The SEC allows us to “incorporate by reference” information into this registration statement, which means that we can disclose important information to you by referring you to another document filed separately with the SEC. The information incorporated by reference is deemed to be part of this registration statement, except for any information superseded by information in this registration statement.
The following documents filed by our company with the SEC are incorporated herein by reference:
1. The description of our company’s common stock contained in our amended registration statement on Form SB-2/A (SEC file number 333-107105), filed with the SEC on October 15, 2003, including all amendments and reports for the purpose of updating such description;
2. our annual report on Form 10-KSB/A filed on September 3, 2008;
3. our quarterly reports on Form 10-Q filed on September 15, 2008 and December 15, 2008; and
4. our current reports on Form 8-K filed on September 16, 2008 and October 16, 2008.

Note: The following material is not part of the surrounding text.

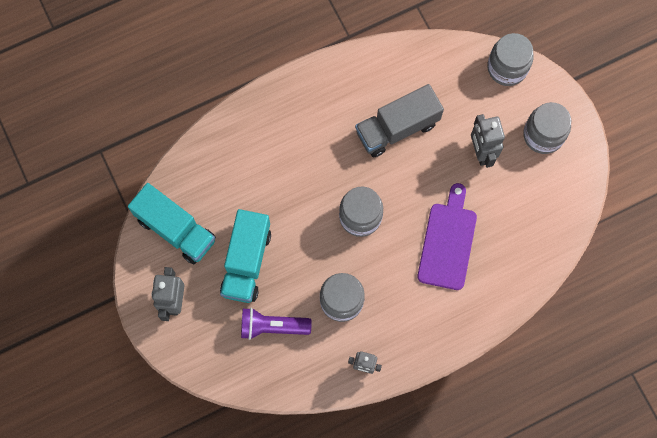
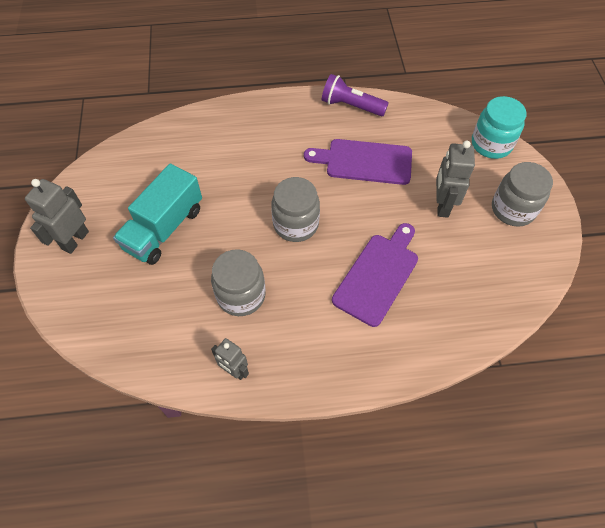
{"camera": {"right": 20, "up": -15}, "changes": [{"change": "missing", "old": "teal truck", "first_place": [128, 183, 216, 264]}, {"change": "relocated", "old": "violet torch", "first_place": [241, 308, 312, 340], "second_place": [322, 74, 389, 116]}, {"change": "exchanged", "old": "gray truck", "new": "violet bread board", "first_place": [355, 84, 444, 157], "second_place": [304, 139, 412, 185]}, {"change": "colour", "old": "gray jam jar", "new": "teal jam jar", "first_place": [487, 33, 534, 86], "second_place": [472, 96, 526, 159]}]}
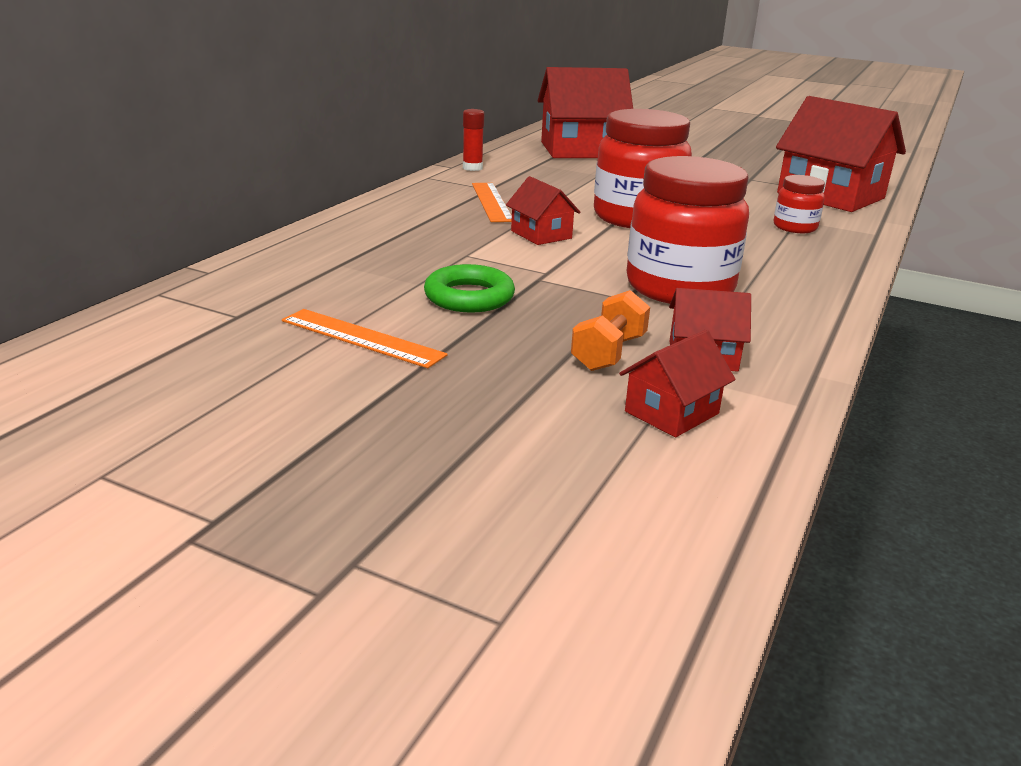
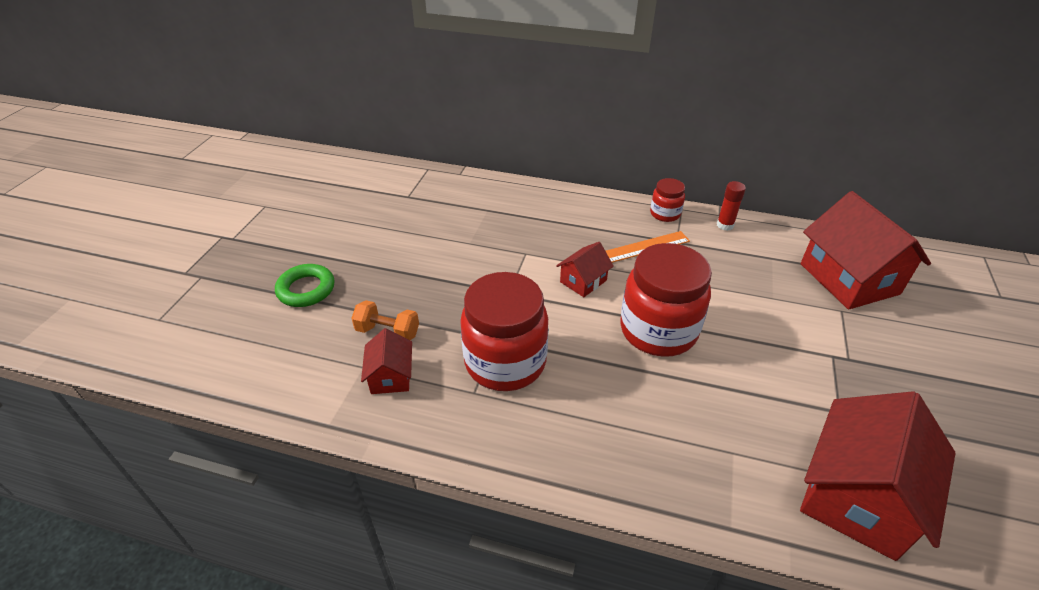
{"camera": {"right": 80, "up": 15}, "changes": [{"change": "missing", "old": "bright orange ruler", "first_place": [282, 309, 448, 368]}, {"change": "missing", "old": "red house", "first_place": [619, 330, 736, 437]}, {"change": "relocated", "old": "emerald ring", "first_place": [424, 264, 515, 313], "second_place": [275, 264, 335, 307]}, {"change": "relocated", "old": "red jam jar", "first_place": [774, 175, 825, 233], "second_place": [650, 178, 685, 222]}]}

In addition to the foregoing, all documents that we subsequently file pursuant to Sections 13(a), 13(c), 14 and 15(d) of the Securities Exchange Act of 1934, prior to the filing of a post-effective amendment indicating that all of the securities offered pursuant to this registration statement have been sold or deregistering all securities then remaining unsold, shall be deemed to be incorporated by reference in this registration statement and to be part hereof from the date of filing of such documents. Any statement contained in a document incorporated by reference in this registration statement shall be deemed to be modified or superseded for purposes of this registration statement to the extent that a statement contained in this registration statement or in any subsequently filed document that is also incorporated by reference in this registration statement modifies or supersedes such statement. Any statement so modified or superseded shall not be deemed, except as so modified or superseded, to constitute a part of this registration statement.
Our financial statements for the years ended April 30, 2008 and April 30, 2007 are incorporated by reference from our Form 10-KSB/A filed with the SEC on September 3, 2008 have been audited by BDO Dunwoody LLP, Chartered Accountants, as set forth in their reports accompanying the financial statements and are included herein in reliance upon their respective reports.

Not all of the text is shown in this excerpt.